The $30,000 accounted for less than 3 percent of the $1.29 million the “dark money” group “Michigan My Michigan raised in those three years. However, the fact any contributions to Michigan My Michigan, whose president is being criminally charged, were found at all was a reason for the “center-left advocacy” group accountable.us to push out a four-page report on the matter.
The Committee to Protect Health Care promoted the findings today during a morning press conference.
Unlock Michigan was the ballot committee created to repeal Gov. Gretchen Whitmer‘s legal authority to make emergency orders during the height of the COVID-19 pandemic. The ballot was bankrolled, in large part, by two Shirkey-connected 501(c)(4)s, one of which was Michigan My Michigan.

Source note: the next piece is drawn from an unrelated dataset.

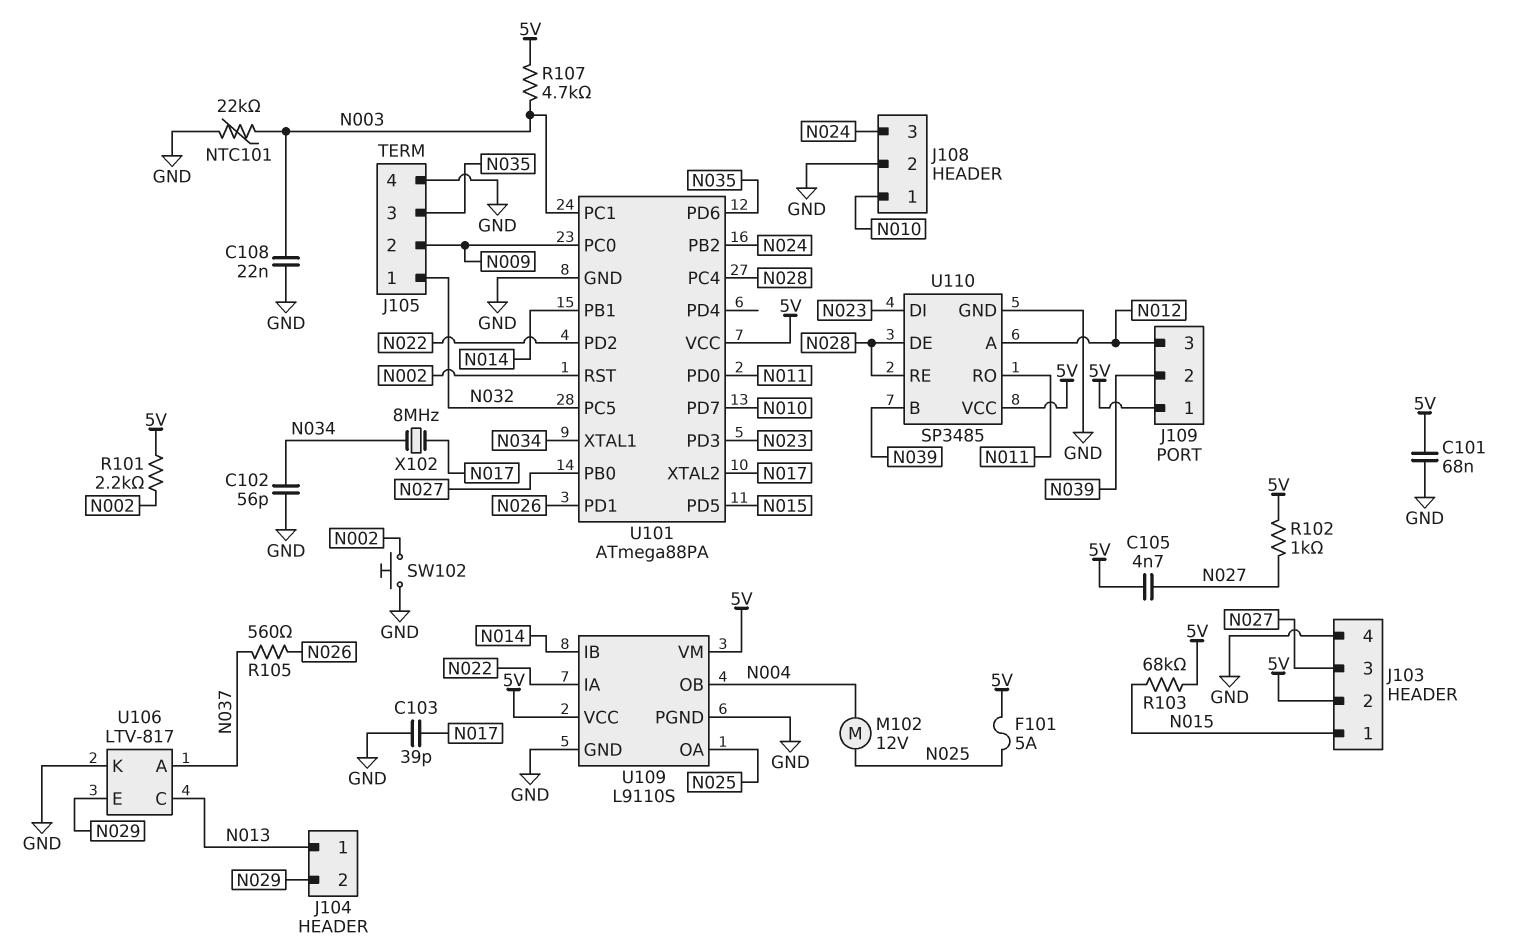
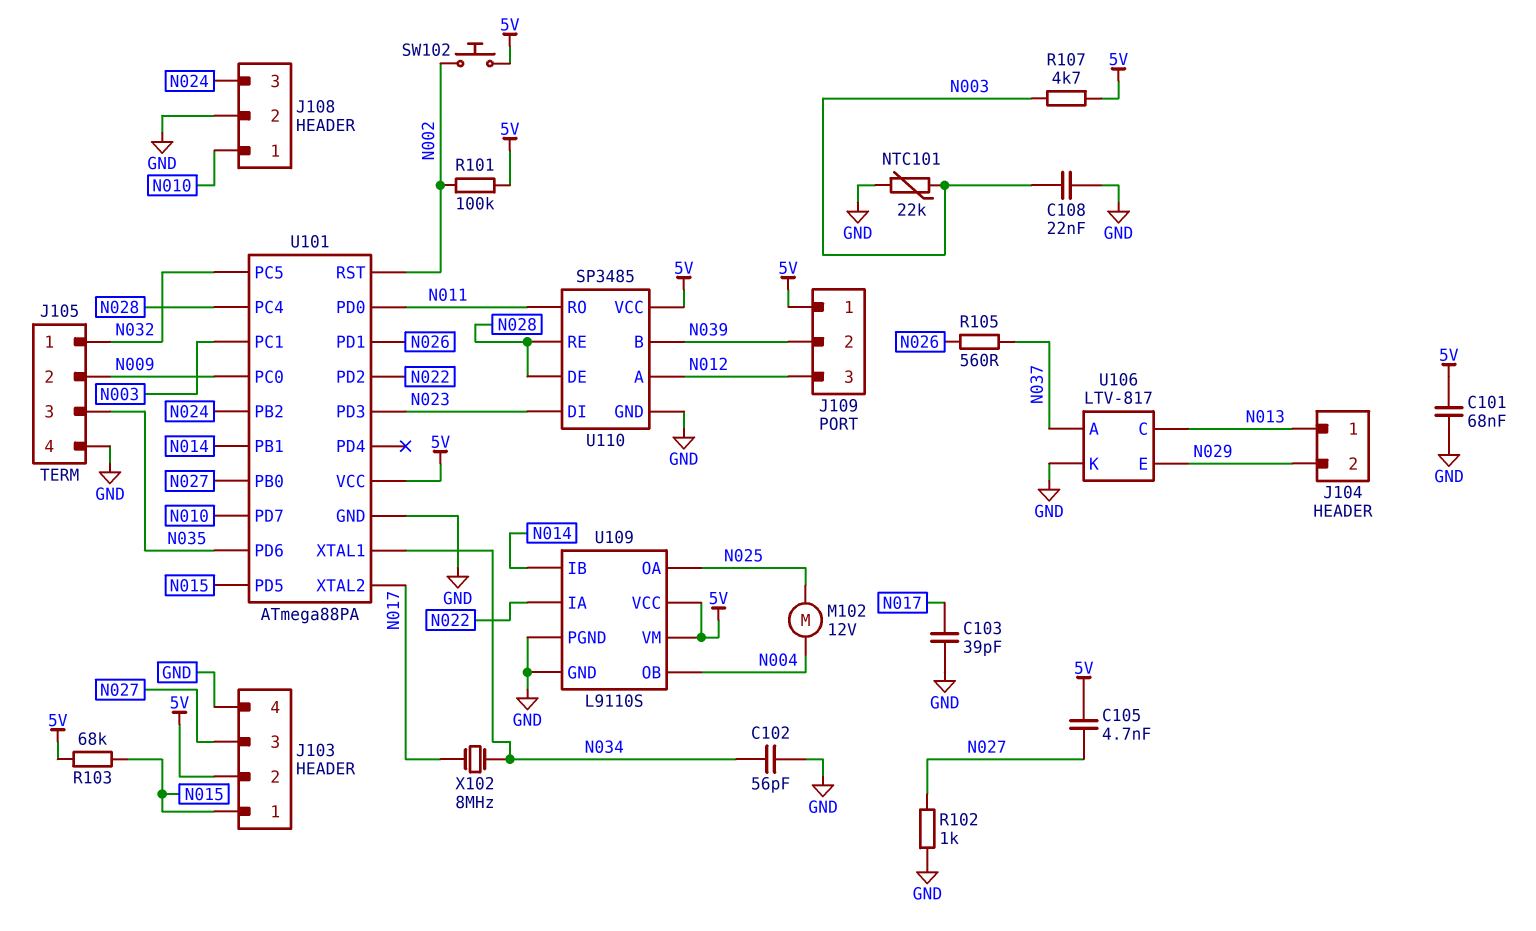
F101: 5A (5V, N025) -> none
R101: 2.2k (5V, N002) -> 100k (5V, N002)
R102: 1k (5V, N027) -> 1k (GND, N027)
SW102: button (GND, N002) -> button (5V, N002)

Attorney General Dana Nessel is now pushing criminal charges against the head of Michigan My Michigan and a fundraiser for the nonprofits on the grounds that funneling money through these accounts for a ballot proposal violates campaign finance laws.
Also, Accountable.us also found “Big Pharma” gave money to ultra conservative groups like FreedomWorks, which is aligned with the Stand Up Michigan organizations that opposed COVID-19 restrictions, attacked Whitmer and promoted debunked election conspiracies.
Tony Carrk, the executive director of Accountable.us, said in a press conference that between 2019 and 2021, Big Pharma gave Michigan! My Michigan! $29,500 and in 2020 the Shirkey group gave $550,000 to Unlock Michigan petition campaign as well as $6,000 to Stand Up Michigan.
Nessel recently announced charges against two Republican campaign operators, Sandra Baxter and Heather Lombardini, alleging they used two 501(c)(4)s connected to Michigan! My Michigan! to fund Unlock Michigan.
Accountable.us and the Committee to Protect Health Care used the press conference to tackle a few other subjects, as well.
Carrk said IRS reports show “Big Pharma” donated more than $16 million to groups challenging Medicare drug price negotiations in 2022 and gave $125,000 to the Republican Attorney Generals Association, which in turn funneled millions to nine AGs actively campaigning against abortion pill access and the Federal Drug Administration’s authority to approve medicines.
Carrk said Big Pharma wants to defund or eliminate key federal agencies and fire tens of thousands of employees deemed not loyal to former President Donald Trump. Their priorities in 2025 include cutting taxes for large corporations, reducing regulations and repealing federal government’s ability to negotiate drug prices, he added.